But when did we see Wicked? Early October, right?

ONE MONTH LATER

J is in the shower.

E is in her room, huddled with a black witch’s hat on and the soundtrack insert in her hand.

“Defying Gravity” is coming from both mouths, at high volume, in very different parts of the song.

What have we done?

E is begging to go see it in New York.

It’s like she’s 2.

“Again! Again!”

(which for her, at 10 months, was “Ah Dah! Ah Dah!”)

I wish my kids would stop singing.

Beloved tells me there are people who wish their kids would stop playing video games, and others who wish their kids didn’t watch so much t.v., and others who wish their kids would stop drinking and running away from home.

That perhaps my kids constantly singing songs from soundtracks isn’t so bad.

But … I think they’re (or at least E) bordering on obsessed.

___________________________

Today, I was productive.
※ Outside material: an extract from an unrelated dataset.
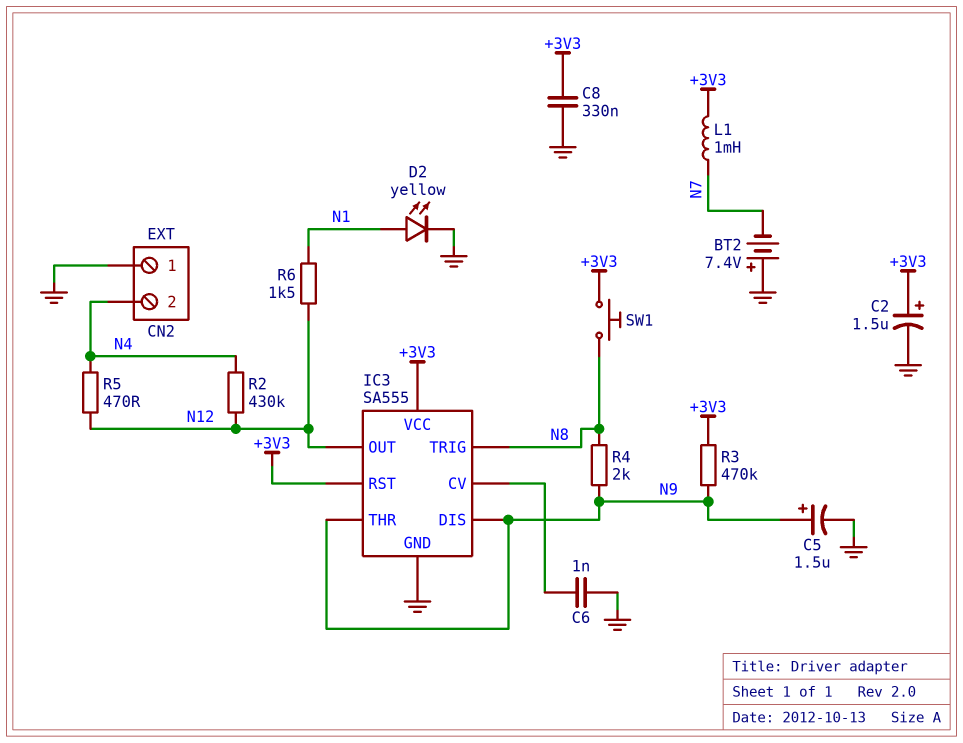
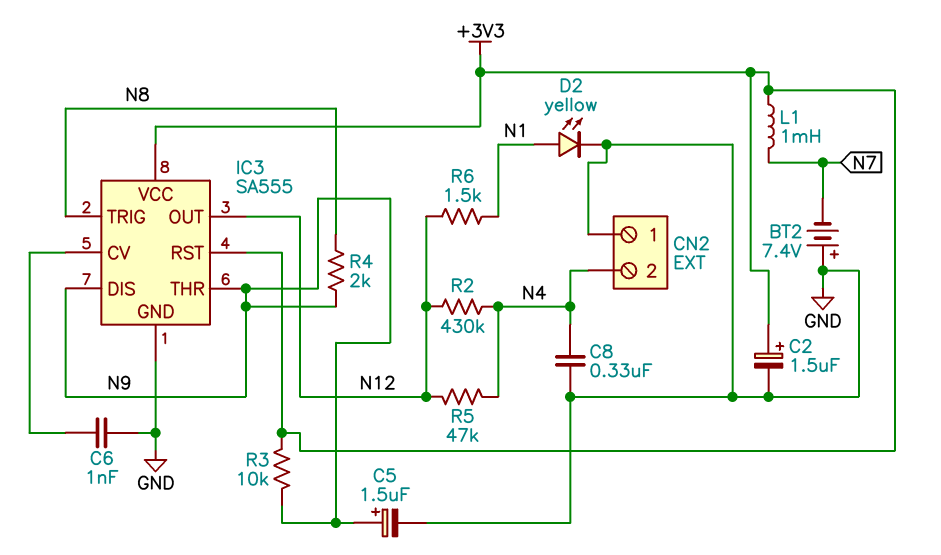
C8: 330nF (+3V3, GND) -> 330nF (GND, N4)
R3: 470k (+3V3, N9) -> 10k (+3V3, N9)
R5: 470 (N4, N12) -> 47k (N4, N12)
SW1: button (+3V3, N8) -> none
I did unbelievable (for me) amounts of work. Wanna know what I did?

  • Cleaned out my medicine cabinet. It’s now 60% empty.
  • Purged summer clothes from the girls’ drawers (pulled the winter clothes from storage yesterday, while J had a friend over – a friend who could take the items which have since been out grown, so it worked out well. They were also both eager participants in the process, which also helped. E appreciated having the whole thing taken care of while she was out of town).
  • Did 9 loads of laundry. Which was exhausting.
  • Scrubbed the bathroom with bleach. We usually use natural cleaners, and I often assign the sink and the toilet and the sweeping to the girls. But every now and then (in my mind, in my plans – once a month; in reality – twice a year), I do it myself with the powerful cleaners. Today was that day. I last did it the DAY before the bar exam. Maybe two days before. Which is only 4 months … even a little less. Maybe I’m getting better.)
  • Cleaned out the coat closet floor. This entailed much throwing away. Much space-finding for bags (I’m addicted) which have not been used in some time. It was hard.
  • Sorted through our “extras” – which for us is hats, gloves and scarves. I got rid of singles, of those things which were too stained to salvage, of gloves that no longer fit the growing hands in the family. I washed the fleece which seems to be a cat-fur magnet. After they were washed, I went over the more stubborn items with a lint brush. This took at least 2 hours (the lint brush stage). I am so determined that our things WILL NOT have cat fur on them. WILL NOT.
  • Cleaned out under the bathroom sink. It was gross. I filled an entire garbage bag with almost-empty shampoo bottles that I felt, while a student, were too precious to throw away – that I may need them during those days where the loan money had run out and so had the shampoo.  It’s nice to feel that I can now confidently say that when next we run out of shampoo, I can buy some.
  • Took J shopping at the Gap, and bought her jeans that fit; even without the sea levels rising (she’s a 10 Slim, for the most part) and a super-cute dress. I bought Beloved some socks. I bought me black gloves to go with my work-coat, and a grey hat. I bought me funky blue and green striped gloves and a matching scarf to go with my not-work-coat. I bought E nothing. She was in NY.
  • Took J out to lunch at a new place in town. We had a good time.
  • Before the store and lunch, I dragged J to Starbucks with me. I got her a hot cocoa so she didn’t feel like I was a selfish bitch of a mom (I also tricked her BFF and her yesterday into thinking that I was the nicest mom in the world for taking them for hot cocoa after a frigid soccer game, when in reality — it all comes down to my addictions). I later felt a bit conspicuous, walking through the Gap with my Starbucks cup, and my 9 year old child following behind me with her own 9 year old sized Starbucks cup. Hmmm.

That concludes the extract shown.